On the other hand, if a peak is present within at least one of the 10 mass-to-charge-ratio ranges (“Yes” in Step 106), that peak is selected as a peak corresponding to the marker protein related to the mass-to-charge-ratio range within which that peak has been located, and the mass-to-charge ratio of that peak is read (Step 107). Subsequently, the serotype determiner 39 compares the read mass-to-charge ratio with each of the mass-to-charge-ratio values of the 10 marker proteins read from the second database 36, and determines whether or not the two values coincide with each other within a predetermined allowable error range (Step 108). If a plurality of values are stored in the second database 36 as the mass-to-charge ratios included within one mass-to-charge-ratio range, the serotype determiner 39 additionally determines which of those values coincides with the read value. As a result, if a value coinciding with the read mass-to-charge-ratio value has been found among the mass-to-charge ratios stored in the second database 36, the serotype determiner 39 determines, based on that result, that the test microorganism is a serotype belonging to the first group or a serotype belonging to the second group, or determines which of the serotypes belonging to the first and second groups corresponds to the test microorganism (Step 109). The determination result is displayed on the display unit 23 as the identification result (Step 110).

In the case where it has been previously determined by another method that the Salmonella bacteria contained in the sample belong to either the first group or second group, the determination on the presence or absence of a peak in Step 106 can be omitted, and the analysis can directly proceed to Step 107.

EXAMPLE

Hereinafter described is an experiment conducted to prove the effect of the method for analyzing a microorganism according to the present invention. It should be noted that the following descriptions are merely illustrative and do not limit the present invention.

1. Culturing of Salmonella Bacteria

A total of 30 kinds of Salmonella bacteria, i.e., the six aforementioned kinds of Salmonella bacteria belonging to the first group and the 24 aforementioned kinds of Salmonella bacteria belonging to the second group, were cultured at 37 degrees Celsius for 20 hours using LB agar.

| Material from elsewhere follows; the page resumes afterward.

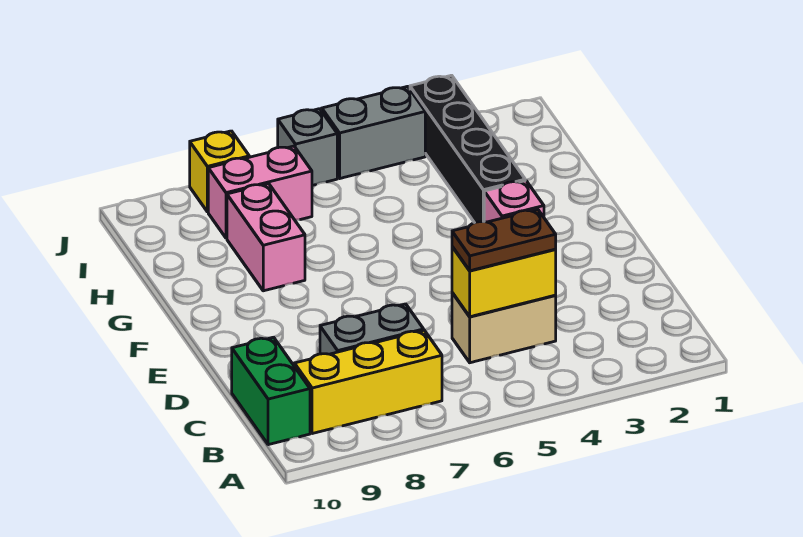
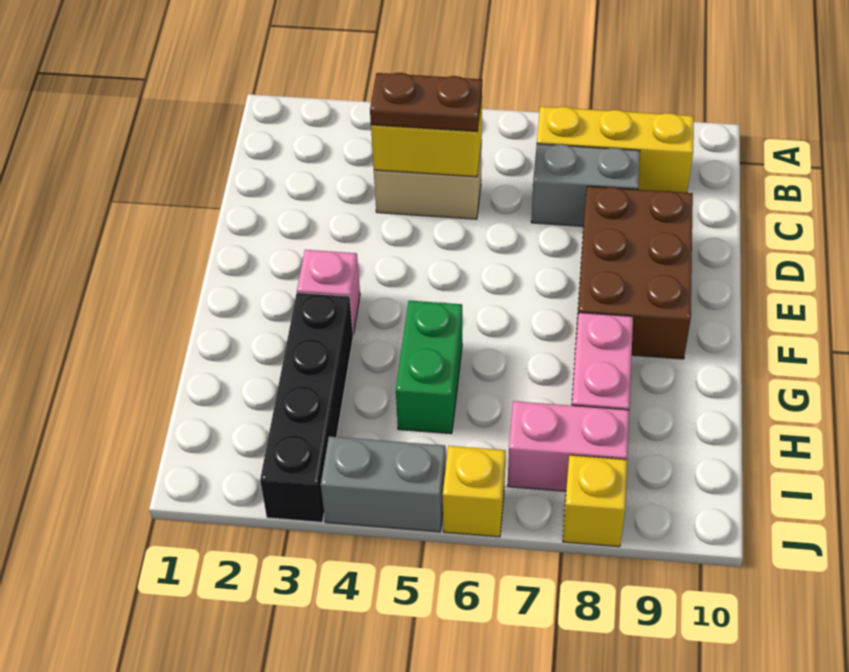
green brick B10:C10 level 1 -> green brick G5:H5 level 1
none -> brown brick D8:F9 level 1
grey brick J6 level 1 -> yellow brick J6 level 1

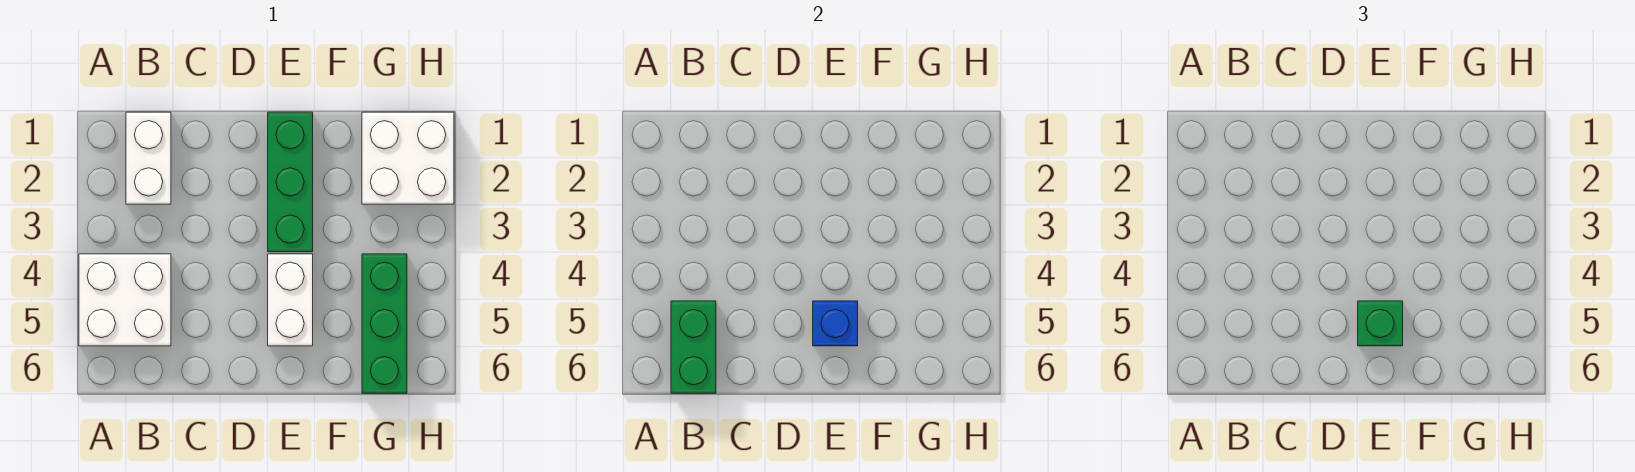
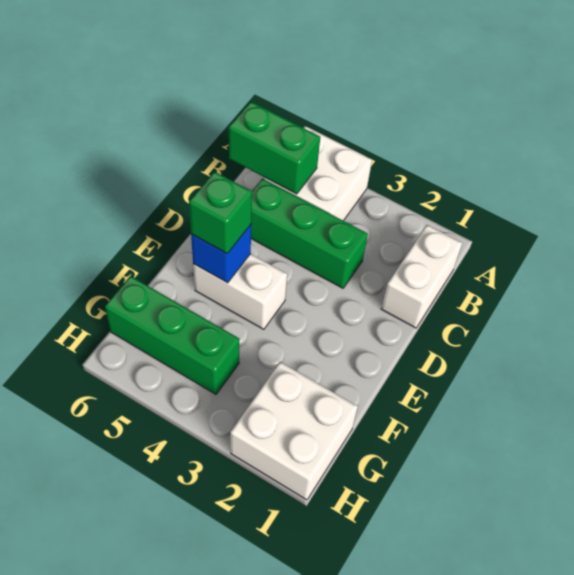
white brick B1:B2 level 1 -> white brick B1:C1 level 1
green brick E1:E3 level 1 -> green brick C3:C5 level 1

2. Preparation of Matrix Solutions

The following two kinds of matrix solutions were prepared.

(2-1) Sinapine acid (SA) as the matrix substance was dissolved in ethanol to obtain a matrix solution (saturated solution) with an SA content of 25 mg/mL. This matrix solution is hereinafter called “SA-1”.
(2-2) SA, methylene diphosphonate (MDPNA) and decyl-β-D-maltopyranoside (DMP) as a surfactant were dissolved in an aqueous solution with an acetonitrile (ACN) content of 50% and trifluoroacetic acid (TFA) content of 0.6% to obtain a matrix solution with an SA content of 25 mg/mL, MDPNA content of 1%, and DMP content of 1 mM. This matrix solution is hereinafter called “SA-2”.

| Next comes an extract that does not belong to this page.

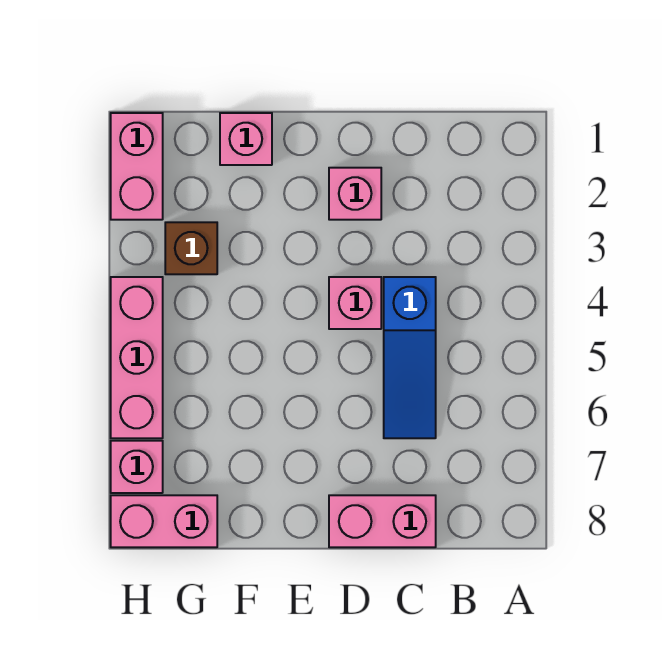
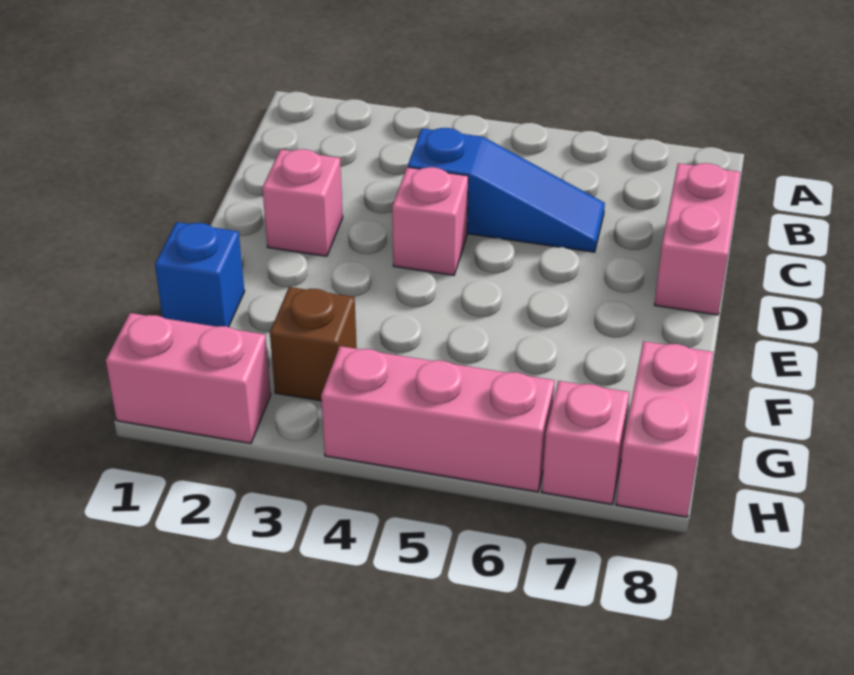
pink brick F1 level 1 -> blue brick F1 level 1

The SA used for the matrix solutions SA-1 and SA-2 was a product of FUJIFILM Wako Pure Chemical Corporation. The MDPNA and DMP were products of Sigma-Aldrich Japan LLC.

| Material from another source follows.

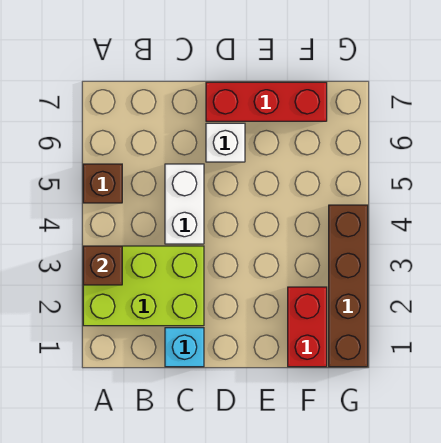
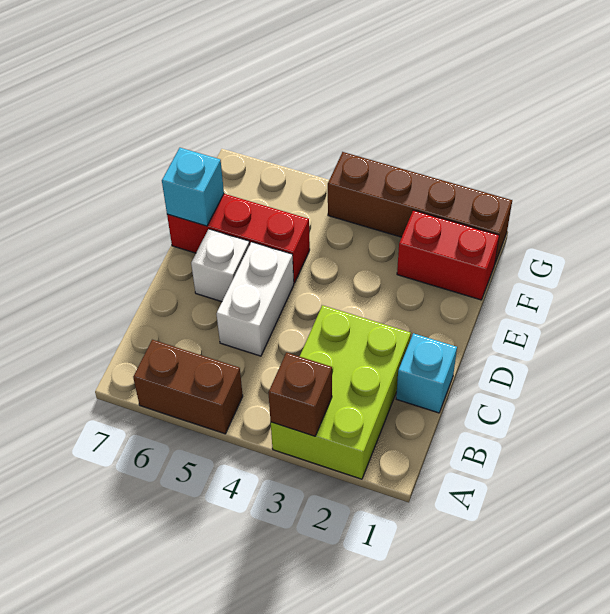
brown brick A5 level 1 -> brown brick A5:A6 level 1
white brick C4:C5 level 1 -> white brick C5:D5 level 1
red brick D7:F7 level 1 -> red brick E5:E7 level 1
none -> cyan brick E7 level 2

3. Preparation of Matrix-Microorganism Suspension

(3-1) From each of the 30 kinds of Salmonella bacteria cultured on LB agar, an approximately 1 mg of sample was collected using a microbalance and put in a tube. The matrix solution SA-2 was added to the sample in the tube to obtain a solution with a bacteria concentration of 1 mg/0.075 mL (approximately 1×10⁷CFU/4), and this solution was suspended with a needle.

(3-2) Ultrasonic vibrations were applied to the tube for one minute. The obtained suspension was centrifuged (at 12000 rpm for 5 minutes) to obtain a centrifugation supernatant.

4. Analysis with MALDI-MS

(4-1) The matrix solution SA-1 was dropped into the wells on a MALDI sample plate at 0.54 per one well (precoating).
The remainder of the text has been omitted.